I joined Klarna in February 2015 to build the customer support web interface. We were a team of three developers plus a designer and grew up to 10 people before the end of the year. Our task was to develop an application to fetch and merge information from several microservices and then present available actions to the Customer Support advisor.
The stack
The application is split into a Ruby on Rails REST API plus a Javascript frontend built with Ember. Behind the scenes, the Rails app is an stateless proxy connected to a dozen of other services (transactions log, order management, LDAP, risk tools) and the Ember part is a Single Page App beautifully crafted to make it easy to work with it. Before the end of 2015 we included in our stack an Elasticsearch cluster in order to speed up the search of customer information.
Both Ruby and Javascript codebases have a thorough test coverage at different levels (unit, functional, integration) and are deployed following the principles of Continuous Integration and Continuous Delivery.
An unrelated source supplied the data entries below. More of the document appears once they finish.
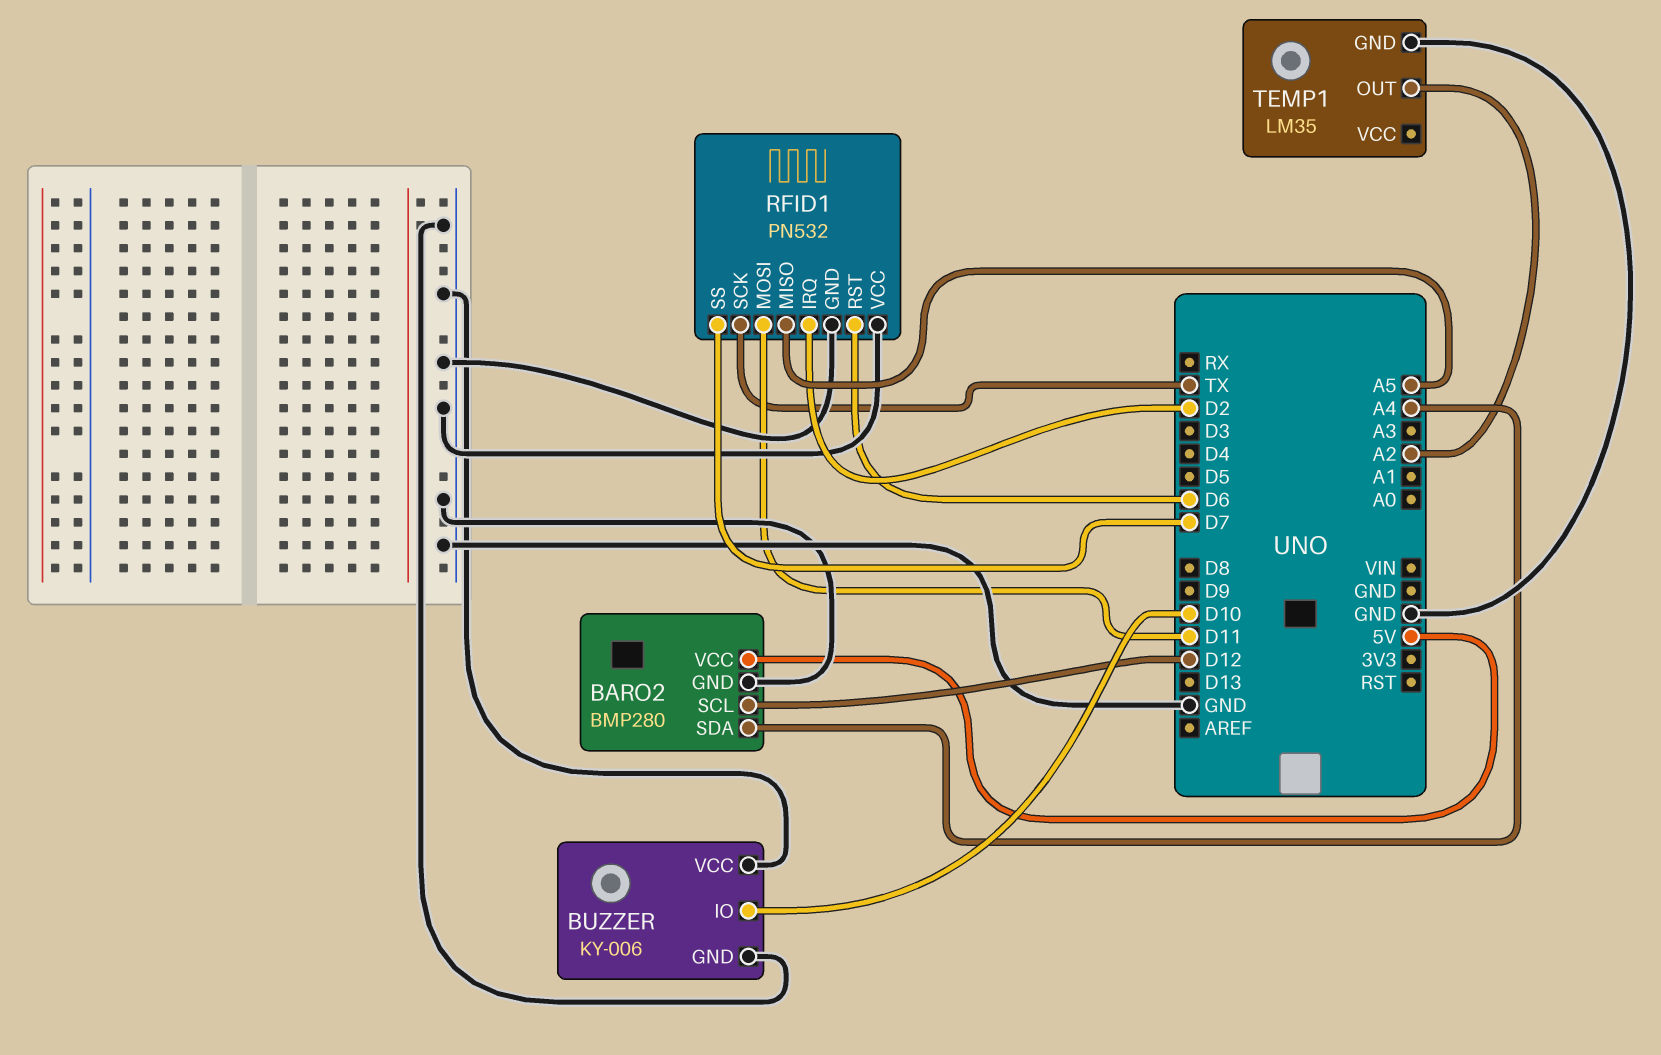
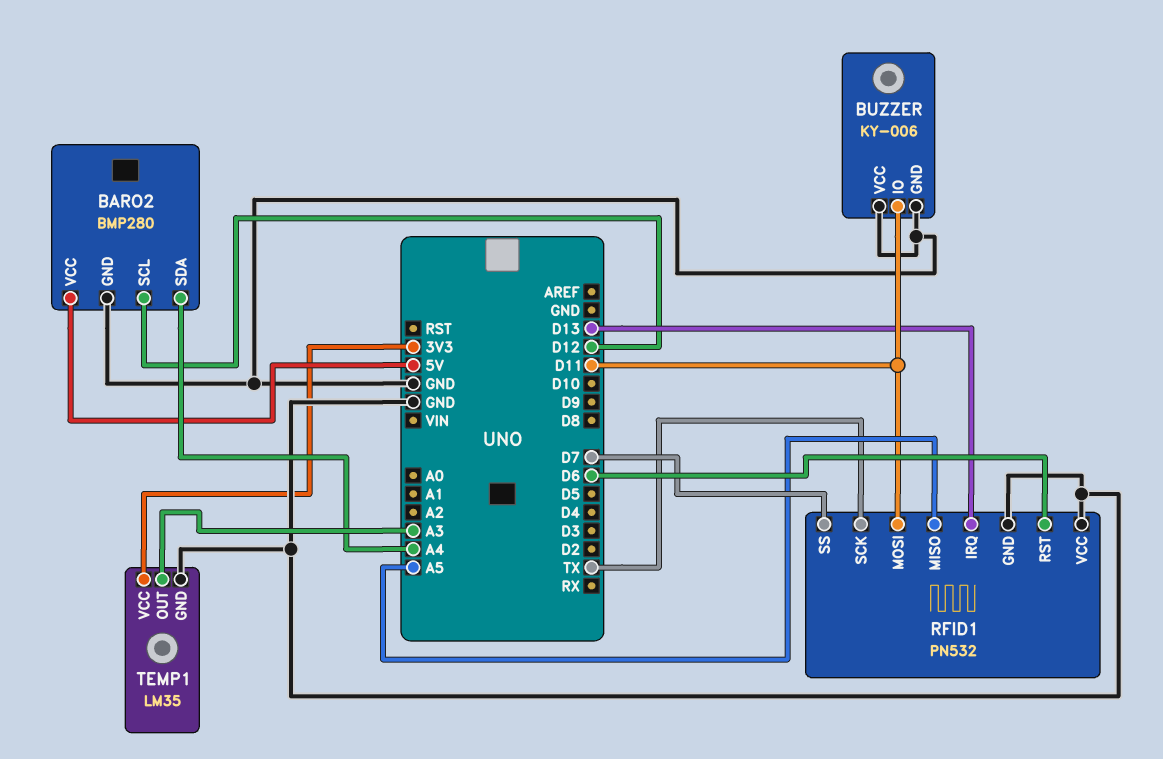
BUZZER pin IO: D10 -> D11
RFID1 pin IRQ: D2 -> D13
TEMP1 pin OUT: A2 -> A3
TEMP1 pin VCC: none -> 3V3

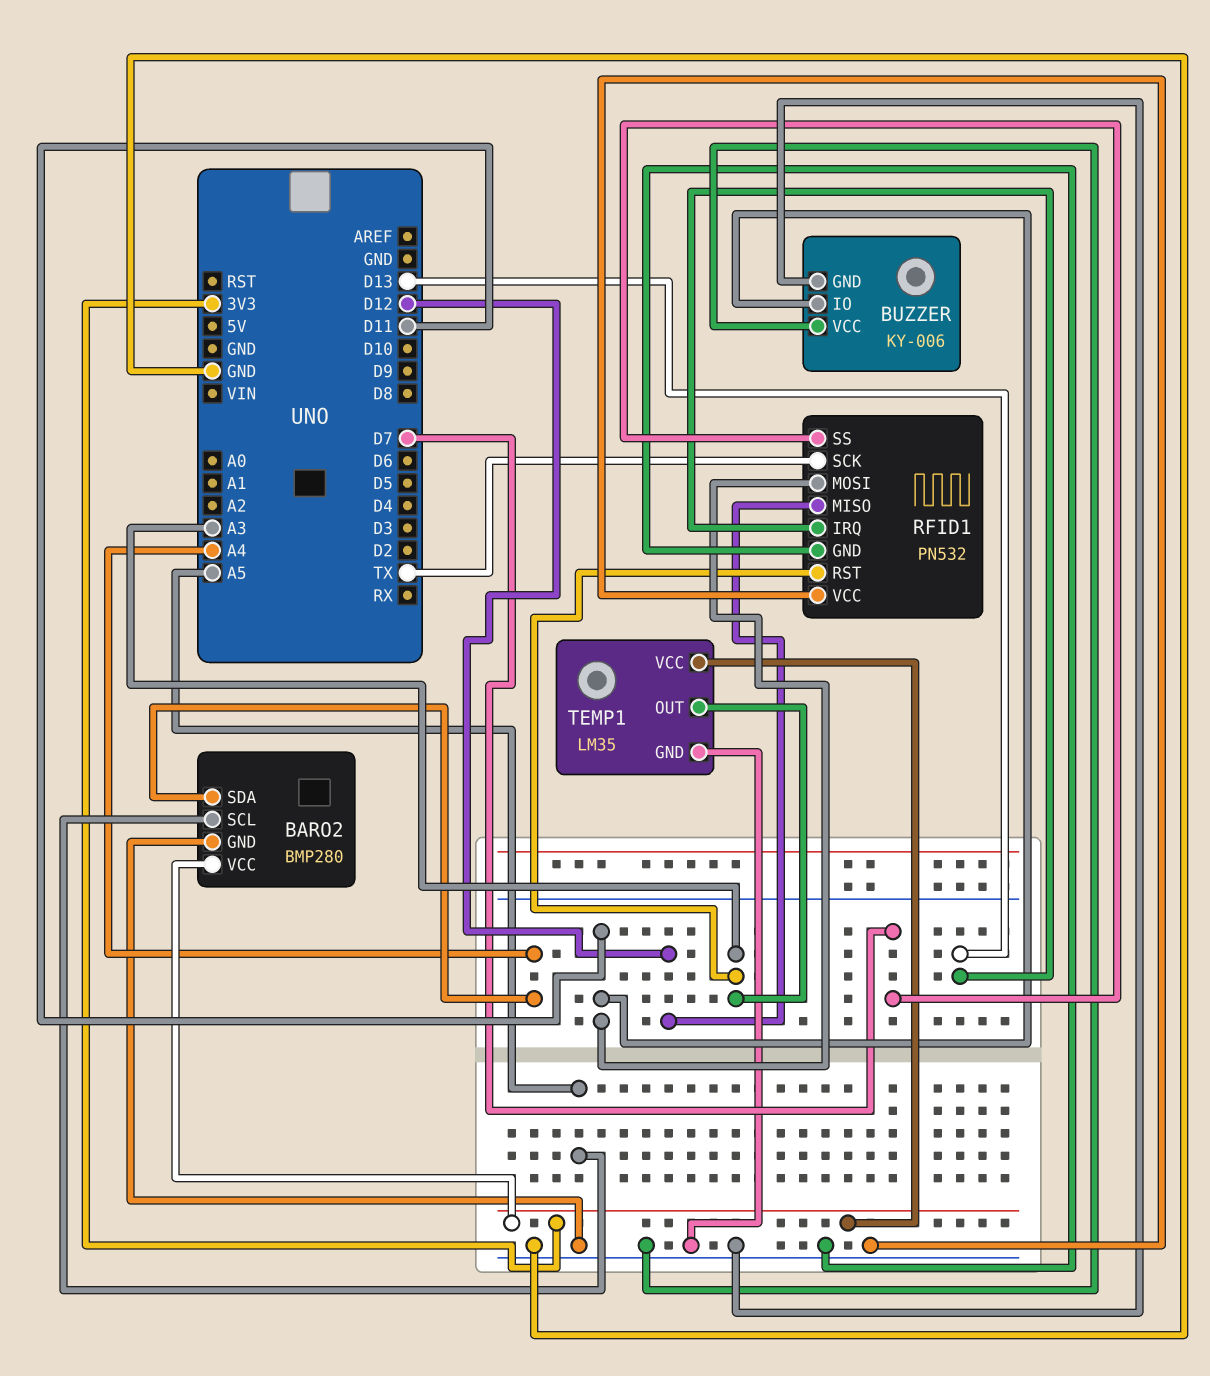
BARO2 pin SCL: D12 -> A5
BARO2 pin VCC: 5V -> 3V3
RFID1 pin MISO: A5 -> D12
RFID1 pin RST: D6 -> A3

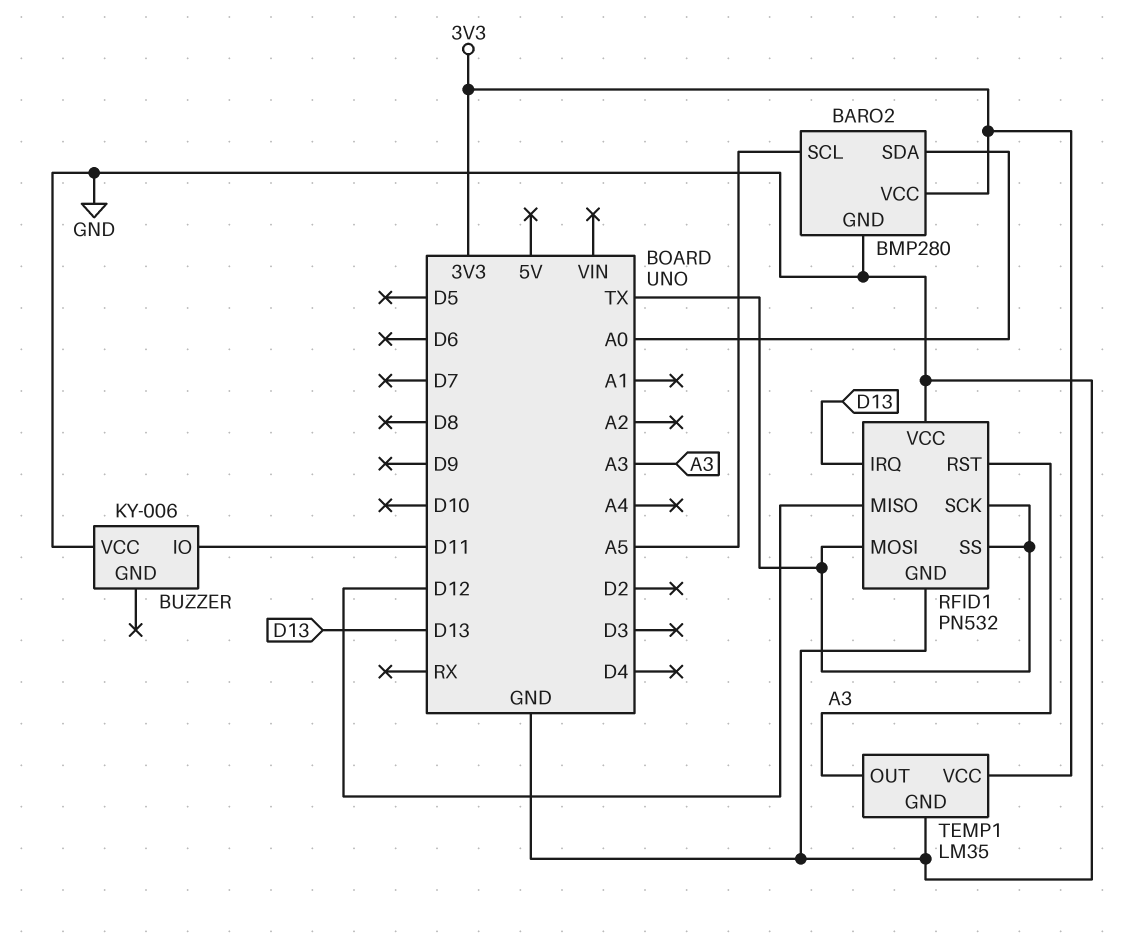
BARO2 pin SDA: A4 -> A0
BUZZER pin GND: GND -> none
RFID1 pin MOSI: D11 -> TX
RFID1 pin SS: D7 -> TX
While our test suite requires around 6 minutes to run, we improved our deployment pipeline to be able to release a new version in less than a minute after the tests are green. Thanks to that speed, we're releasing an average of 25 new features per week.
Some numbers
- Elasticsearch: 10M documents, aprox 10Gb of data (by March 2016).
- Test suite: 99,7% coverage, 6 minutes to run.
- Uptime: 100% during working hours.
More projects
You might find more information at my Curriculum Vitae .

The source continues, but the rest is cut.